ENTRETIEN – Avec « Les Figurants », clin d’œil au 7e art, l’actrice et réalisatrice signe sa première mise en scène, présentée à partir de samedi 27 juin dans la programmation off d’Avignon.Le temps d’un café matinal, un lundi de juin au coin du Théâtre Saint-Martin, elle arrive un rien en retard mais souriante, appliquée et détendue aux commandes de son gros vélo électrique familial. Valérie Donzelli ne traînera pas trop car elle doit déjà rejoindre avant midi son autre famille du moment : la troupe de comédiens avec laquelle elle répète chaque jour sa toute première mise en scène pour le théâtre, Les Figurants, première pièce écrite par Delphine de Vigan.
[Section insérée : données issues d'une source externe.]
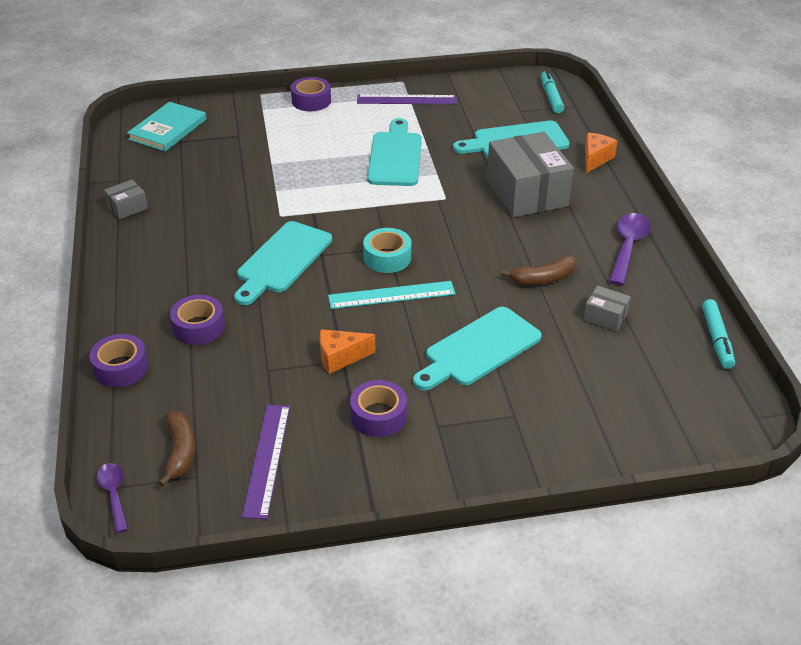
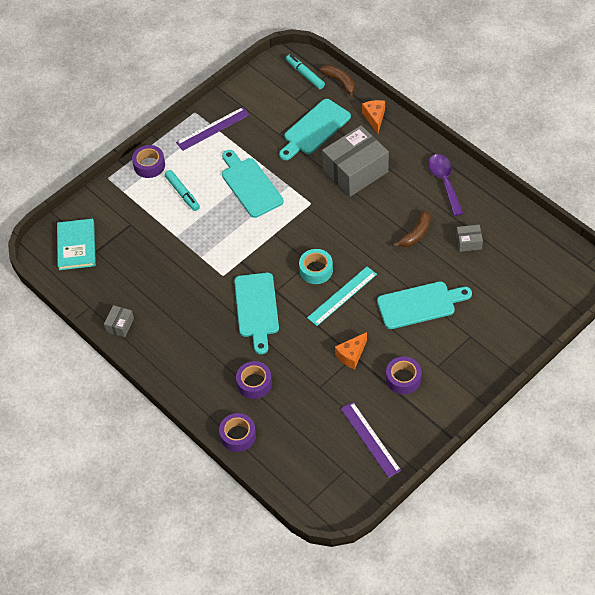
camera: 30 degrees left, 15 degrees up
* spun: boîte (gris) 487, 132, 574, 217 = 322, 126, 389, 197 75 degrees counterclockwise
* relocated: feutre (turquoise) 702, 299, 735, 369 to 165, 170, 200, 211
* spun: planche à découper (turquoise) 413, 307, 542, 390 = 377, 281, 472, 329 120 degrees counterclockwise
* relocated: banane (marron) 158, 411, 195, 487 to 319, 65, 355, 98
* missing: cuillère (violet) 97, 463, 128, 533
Une comédie dramatique pensée pour six acteurs parmi lesquels la mannequin Audrey Marnay, encore jamais vue au théâtre.
Beaucoup de premières fois, donc, ce dont Valérie Donzelli, fidèle à son esprit d’aventure, se réjouit quand bien même Delphine de Vigan n’est pas inconnue des plateaux où plusieurs de ses fictions ont déjà été adaptées (Jours sans faim, Les Gratitudes, No et moi).
Donzelli, elle, n’avait jusque-là entretenu qu’un rapport indirect avec le théâtre. En 2012 (2013 ?), elle avait ainsi tourné Que d’amour avec les acteurs du Français, en extérieur à la manière d’un téléfilm, tout en conservant l’intrigue et la langue de Marivaux dans Les Jeux de l’amour et du hasard.
LA TRIBUNE DIMANCHE – Rêviez-vous de retrouver le théâtre, vous qui avez commencé par cet art ?
VALÉRIE DONZELLI – Non, je n’avais pas spécialement de velléité à faire du théâtre. Oui, j’ai commencé par ça, en suivant des cours d’art dramatique… et en ratant le concours d’entrée au Conservatoire national à 25 ans. Je ne savais pas ce que je voulais faire, je désirais simplement jouer et m’amuser. J’aurais pu tout aussi bien faire de la chanson. C’est arrivé comme ça, un hasard de la vie.